Saat farkı bazan Türkiye’de insanlar gözünü güne açmadan ülkede ne olup bittiğini erken öğrenmeye imkan veriyor. Washington’da daha günü bitirmeden, 7 saat geriden gelindiği için Ergenekon’un 12. dalgasını internet üzerinden öğrendim.

Haberin Devamı

Türkiye güne Ergenekon’un 12. dalgasına konu olan isimlerin çalkantısıyla başlamışsa da, son yılların en önemli soruşturmasının daha birçok dalgasının beklendiğinden haberdar birisi olarak, esas olarak “akademiya”yı da kapsayan bir dalganının gelmesine şaşırmadım.

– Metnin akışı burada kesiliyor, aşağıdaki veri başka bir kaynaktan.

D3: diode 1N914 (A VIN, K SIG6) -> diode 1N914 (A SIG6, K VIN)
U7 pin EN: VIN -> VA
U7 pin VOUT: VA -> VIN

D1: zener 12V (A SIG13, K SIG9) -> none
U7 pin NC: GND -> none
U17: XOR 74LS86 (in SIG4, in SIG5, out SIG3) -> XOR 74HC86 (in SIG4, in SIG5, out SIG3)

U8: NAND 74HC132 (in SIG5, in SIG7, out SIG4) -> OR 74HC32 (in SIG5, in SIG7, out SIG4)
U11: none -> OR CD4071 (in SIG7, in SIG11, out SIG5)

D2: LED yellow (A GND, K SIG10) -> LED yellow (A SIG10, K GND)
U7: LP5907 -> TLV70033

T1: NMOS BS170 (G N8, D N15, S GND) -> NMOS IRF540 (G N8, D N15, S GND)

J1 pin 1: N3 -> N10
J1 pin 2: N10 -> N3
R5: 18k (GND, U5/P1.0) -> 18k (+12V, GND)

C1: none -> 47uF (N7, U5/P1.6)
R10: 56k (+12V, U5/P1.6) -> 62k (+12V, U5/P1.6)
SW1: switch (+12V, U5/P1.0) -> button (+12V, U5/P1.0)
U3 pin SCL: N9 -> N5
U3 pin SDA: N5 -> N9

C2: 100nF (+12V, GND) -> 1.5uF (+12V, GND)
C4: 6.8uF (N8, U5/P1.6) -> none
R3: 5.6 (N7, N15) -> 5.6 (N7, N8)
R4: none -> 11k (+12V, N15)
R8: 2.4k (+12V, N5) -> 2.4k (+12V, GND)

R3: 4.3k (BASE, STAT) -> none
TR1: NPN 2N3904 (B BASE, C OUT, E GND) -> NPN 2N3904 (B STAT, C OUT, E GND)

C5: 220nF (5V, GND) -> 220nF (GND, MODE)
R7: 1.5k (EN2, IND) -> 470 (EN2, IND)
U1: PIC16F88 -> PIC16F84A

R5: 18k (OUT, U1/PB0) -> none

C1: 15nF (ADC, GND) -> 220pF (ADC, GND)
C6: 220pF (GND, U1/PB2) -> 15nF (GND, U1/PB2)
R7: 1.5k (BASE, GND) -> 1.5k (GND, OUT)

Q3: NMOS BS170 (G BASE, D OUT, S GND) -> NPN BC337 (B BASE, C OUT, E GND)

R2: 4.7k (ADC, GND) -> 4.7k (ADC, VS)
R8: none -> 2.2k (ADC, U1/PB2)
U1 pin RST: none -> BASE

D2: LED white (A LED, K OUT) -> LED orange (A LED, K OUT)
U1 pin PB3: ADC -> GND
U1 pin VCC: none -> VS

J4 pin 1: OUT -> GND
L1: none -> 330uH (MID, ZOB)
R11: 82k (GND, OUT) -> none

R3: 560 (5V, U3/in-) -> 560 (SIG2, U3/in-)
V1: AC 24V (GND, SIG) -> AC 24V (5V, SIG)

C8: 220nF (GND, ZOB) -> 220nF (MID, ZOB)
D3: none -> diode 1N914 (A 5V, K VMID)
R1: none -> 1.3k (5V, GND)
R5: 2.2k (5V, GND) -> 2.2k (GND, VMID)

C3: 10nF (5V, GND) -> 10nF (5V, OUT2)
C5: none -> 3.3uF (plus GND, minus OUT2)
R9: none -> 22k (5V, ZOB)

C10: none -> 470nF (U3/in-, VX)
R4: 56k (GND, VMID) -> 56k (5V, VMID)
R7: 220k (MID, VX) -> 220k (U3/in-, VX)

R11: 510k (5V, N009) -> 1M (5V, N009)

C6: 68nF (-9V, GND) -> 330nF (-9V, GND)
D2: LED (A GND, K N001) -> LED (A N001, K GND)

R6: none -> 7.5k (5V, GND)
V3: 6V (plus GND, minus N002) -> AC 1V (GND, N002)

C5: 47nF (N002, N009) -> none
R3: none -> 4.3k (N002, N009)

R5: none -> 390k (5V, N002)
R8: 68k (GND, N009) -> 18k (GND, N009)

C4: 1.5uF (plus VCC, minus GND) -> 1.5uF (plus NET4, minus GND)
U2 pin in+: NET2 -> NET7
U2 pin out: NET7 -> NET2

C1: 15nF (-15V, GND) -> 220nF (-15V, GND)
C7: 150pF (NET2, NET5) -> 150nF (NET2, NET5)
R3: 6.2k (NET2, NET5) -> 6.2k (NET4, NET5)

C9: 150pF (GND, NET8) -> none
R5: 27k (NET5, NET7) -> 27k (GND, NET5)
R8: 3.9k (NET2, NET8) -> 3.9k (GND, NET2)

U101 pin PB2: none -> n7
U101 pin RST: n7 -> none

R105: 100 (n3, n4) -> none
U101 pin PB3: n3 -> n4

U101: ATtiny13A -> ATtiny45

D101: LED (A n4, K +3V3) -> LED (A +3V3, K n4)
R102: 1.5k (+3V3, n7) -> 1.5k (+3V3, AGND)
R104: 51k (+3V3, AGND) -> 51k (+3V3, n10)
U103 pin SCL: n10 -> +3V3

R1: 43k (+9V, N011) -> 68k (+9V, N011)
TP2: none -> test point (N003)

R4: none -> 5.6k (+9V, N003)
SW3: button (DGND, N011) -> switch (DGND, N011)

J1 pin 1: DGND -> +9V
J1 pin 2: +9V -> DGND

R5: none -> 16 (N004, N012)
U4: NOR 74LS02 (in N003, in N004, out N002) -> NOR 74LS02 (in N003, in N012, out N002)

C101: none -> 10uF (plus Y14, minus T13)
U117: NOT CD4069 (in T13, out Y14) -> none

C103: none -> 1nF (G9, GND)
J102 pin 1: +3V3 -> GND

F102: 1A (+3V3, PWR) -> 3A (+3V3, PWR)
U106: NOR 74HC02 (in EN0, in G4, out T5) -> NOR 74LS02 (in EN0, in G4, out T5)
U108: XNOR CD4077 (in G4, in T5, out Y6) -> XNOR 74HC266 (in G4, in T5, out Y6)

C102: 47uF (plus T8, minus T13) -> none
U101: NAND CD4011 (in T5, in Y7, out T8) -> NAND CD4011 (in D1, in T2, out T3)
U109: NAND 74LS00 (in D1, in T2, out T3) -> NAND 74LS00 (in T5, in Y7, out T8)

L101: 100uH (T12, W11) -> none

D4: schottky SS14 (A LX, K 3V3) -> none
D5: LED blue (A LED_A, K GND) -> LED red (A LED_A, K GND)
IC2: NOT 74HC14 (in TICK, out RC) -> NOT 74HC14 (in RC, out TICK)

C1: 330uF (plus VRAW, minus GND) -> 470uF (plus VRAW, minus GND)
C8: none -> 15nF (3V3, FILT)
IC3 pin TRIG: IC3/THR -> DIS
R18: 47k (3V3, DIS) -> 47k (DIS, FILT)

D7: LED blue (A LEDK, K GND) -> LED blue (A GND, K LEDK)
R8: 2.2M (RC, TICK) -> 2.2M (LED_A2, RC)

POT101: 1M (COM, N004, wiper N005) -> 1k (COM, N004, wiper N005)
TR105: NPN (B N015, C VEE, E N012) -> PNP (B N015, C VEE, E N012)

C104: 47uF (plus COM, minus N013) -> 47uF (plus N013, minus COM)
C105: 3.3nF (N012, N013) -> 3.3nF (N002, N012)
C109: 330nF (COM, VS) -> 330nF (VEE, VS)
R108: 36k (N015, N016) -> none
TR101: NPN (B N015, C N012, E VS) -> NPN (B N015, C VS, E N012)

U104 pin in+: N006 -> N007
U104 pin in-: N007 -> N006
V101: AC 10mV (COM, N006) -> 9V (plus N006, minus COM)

Ancak, Washington’dan Ergenekon yazmak, günün konusu bu olsa bile pek anlamlı gelmiyor.


Türkiye’de pek farkında olunmayan Paskalya tatilinin göbeğine düştüğümüzü Washington’a varınca anladım. Hayat, Yahudi ve Hristiyan alemlerinin eş zamanlı kutladığı Paskalya’ya göre şartlanmış.


Pazar sabahı sokaklarda in cin top oynuyordu. Kendimi sokağa attığımda başımı sola çevirdiğimde birkaç blok ötedeki Beyaz Saray gözüme ilişti. Yürümeyle azami 10 dakika ötede. Acaba, daha bir kaç gün önce yaptığı ziyaretle Türkiye’yi dalgalandıran Barack Hussein Obama şu sıra ne yapıyordu?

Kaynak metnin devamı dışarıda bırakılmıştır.